Injective Linear Transformation $K[x]_{\leq 4}\rightarrow V$

Question

When $V$ is the vector space of all $2\times2$ matrices, why is no injective linear transformation $T: K[x]_{\leq 4}\longrightarrow V$? ($K$ is a field)

Answer 1

Consider a basis $B$ of $k_{\leq4}[X]$. Suppose exists $f:k_{\leq4}[X]\to V$ injective.

If we define $f$ over $B$ we are done.

Claim: if there is $p,q\in k_{\leq4}[X]$ l.i. such that $f(p)=\alpha f(q)$ then $f$ is not injective.

In fact, $0=f(p)-\alpha f(q)=f(p-\alpha q)$ and we have $0\neq p-\alpha q \in \ker f$ thus $dim(\ker f)\geq 1$ and $f$ is not injective.

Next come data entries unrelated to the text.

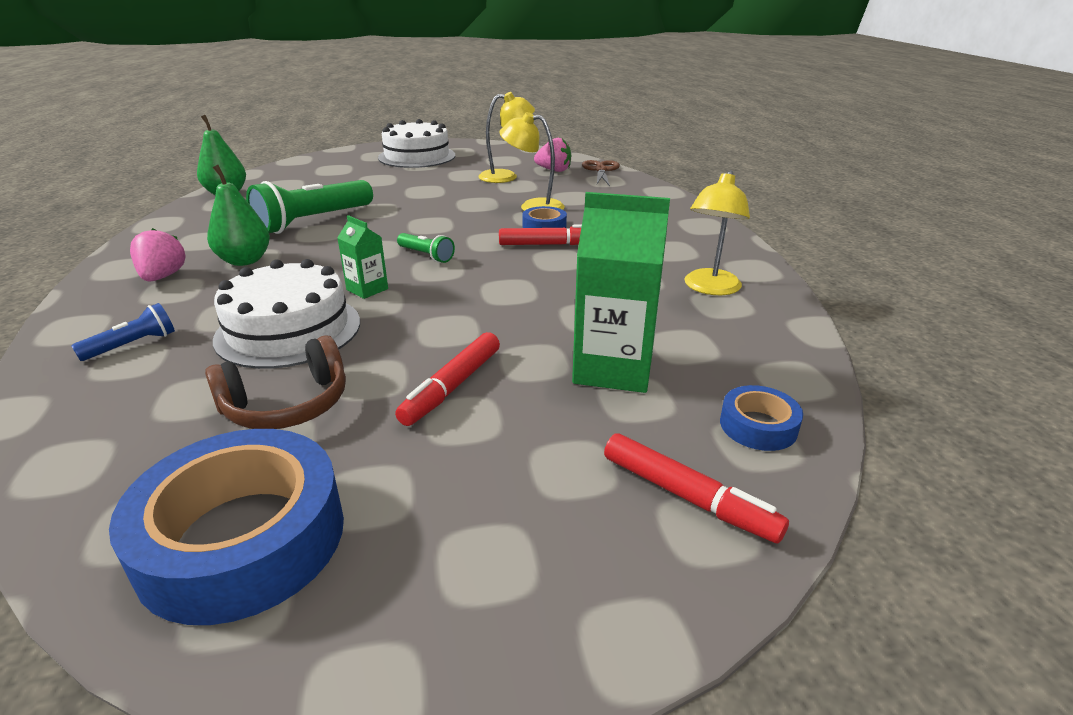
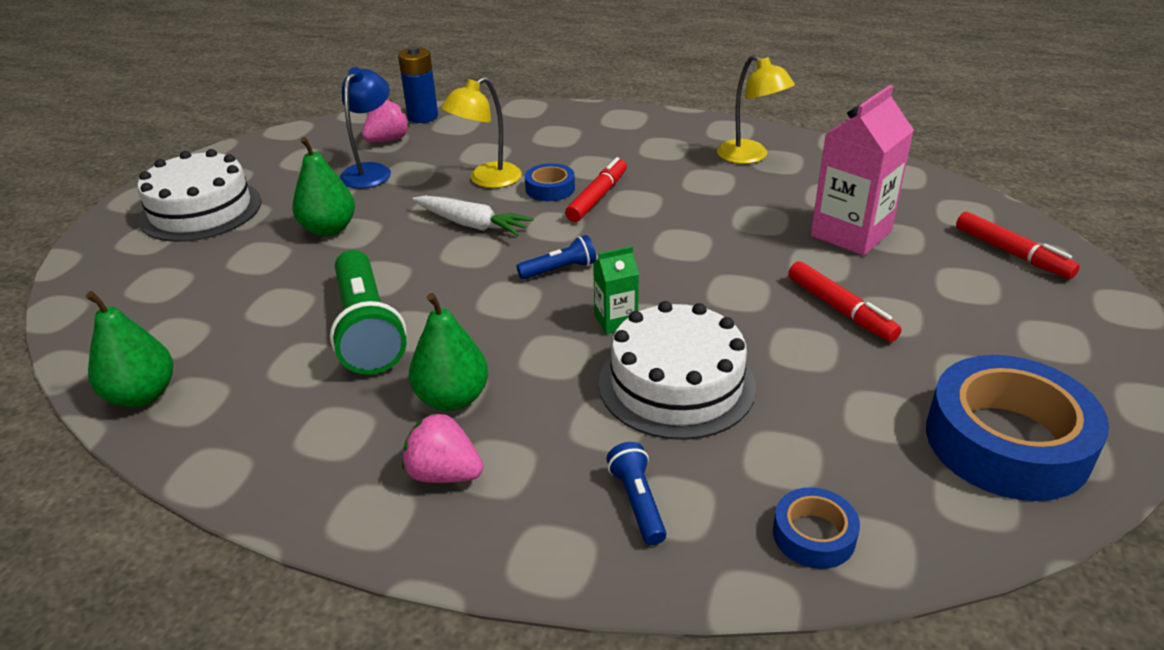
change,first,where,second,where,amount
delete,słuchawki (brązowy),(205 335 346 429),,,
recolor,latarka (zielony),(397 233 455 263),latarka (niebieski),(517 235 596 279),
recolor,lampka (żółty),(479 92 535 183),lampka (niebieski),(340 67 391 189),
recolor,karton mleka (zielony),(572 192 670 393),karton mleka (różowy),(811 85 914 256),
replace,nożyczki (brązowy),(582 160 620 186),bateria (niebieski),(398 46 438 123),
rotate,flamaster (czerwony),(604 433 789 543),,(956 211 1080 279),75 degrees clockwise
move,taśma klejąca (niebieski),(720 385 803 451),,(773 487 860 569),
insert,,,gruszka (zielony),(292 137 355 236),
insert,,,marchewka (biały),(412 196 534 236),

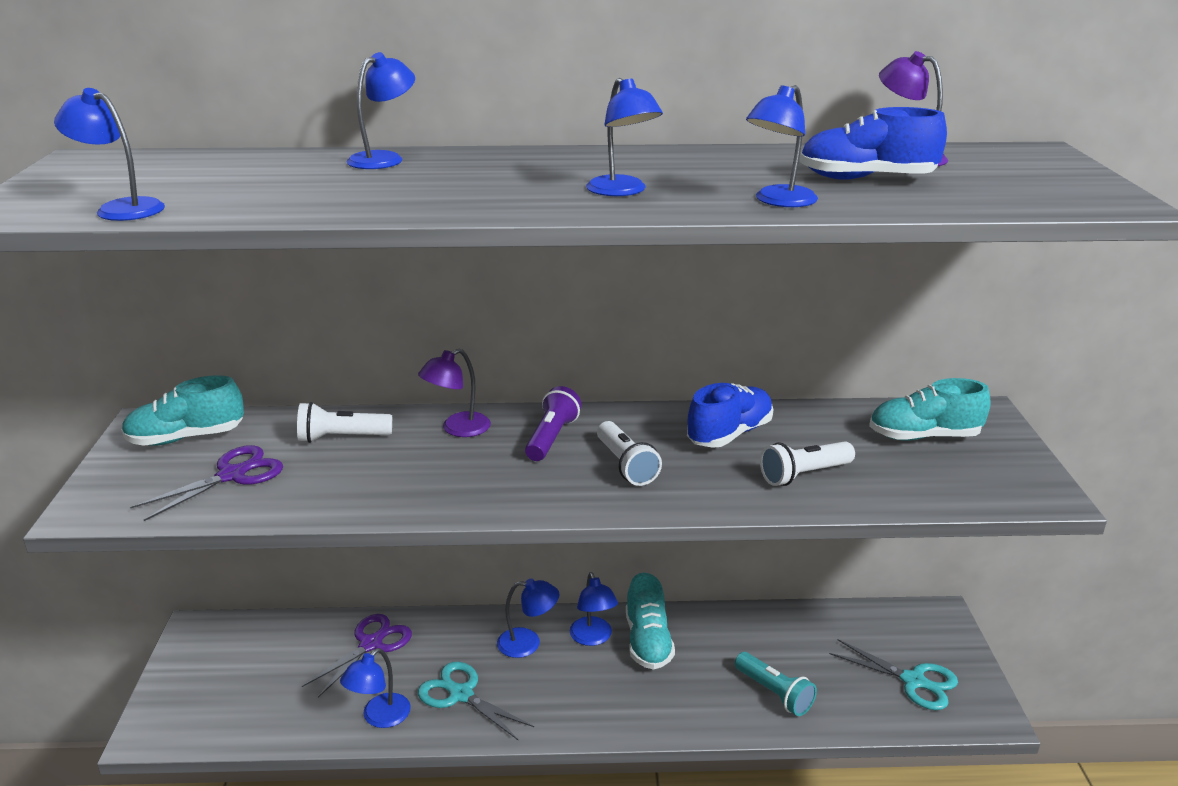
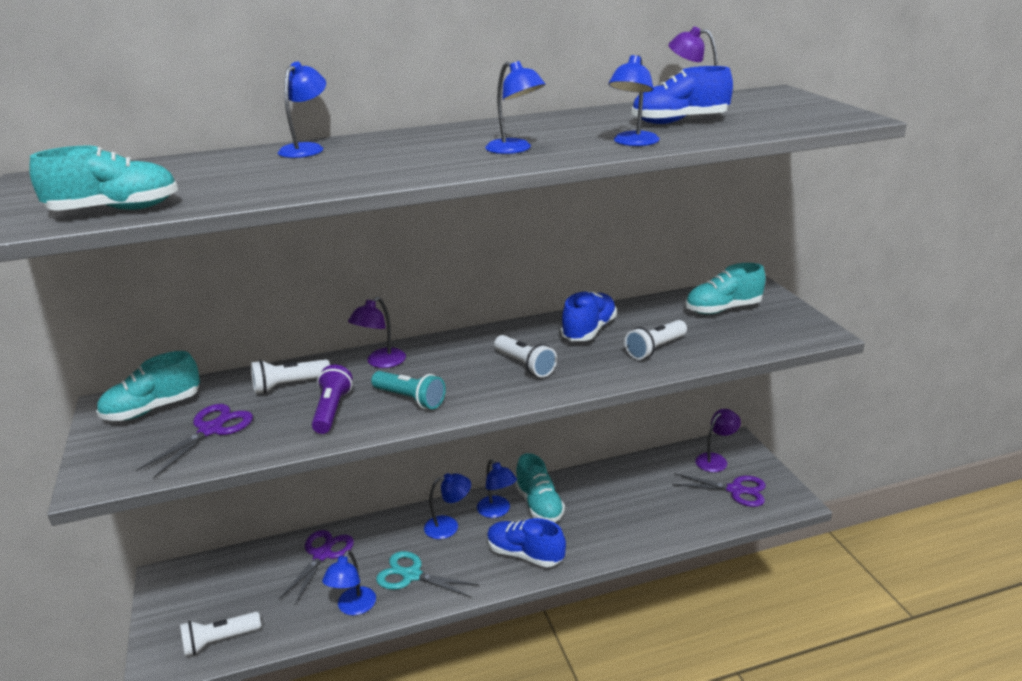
change,first,where,second,where,amount
replace,lampka (niebieski),(54 88 165 221),but (turkusowy),(29 145 178 211),
move,latarka (fioletowy),(525 386 582 461),,(312 365 353 434),
move,latarka (turkusowy),(735 652 817 716),,(371 371 446 409),
recolor,nożyczki (turkusowy),(829 639 958 710),nożyczki (fioletowy),(672 473 766 507),
insert,,,latarka (biały),(180 612 261 656),
insert,,,but (niebieski),(487 518 566 567),
insert,,,lampka (fioletowy),(695 409 741 472),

This means that if $f$ is injective and we have a basis $B=\{v_i\}$ (in particular, l.i. vectors), $\{f(v_i)\}$ is a l.i. set.

In your case, this is impossible because $dim(k_{\leq4}[X])=5\not\leq 4=dim(V)$.

Answer 2

Well, you have that $dim(K[x]_{\leq 4}) = 5$ while $dim(V) = 4$. So you have that $dim(ker(T)) \geq 1$ so $T$ cannot be injective.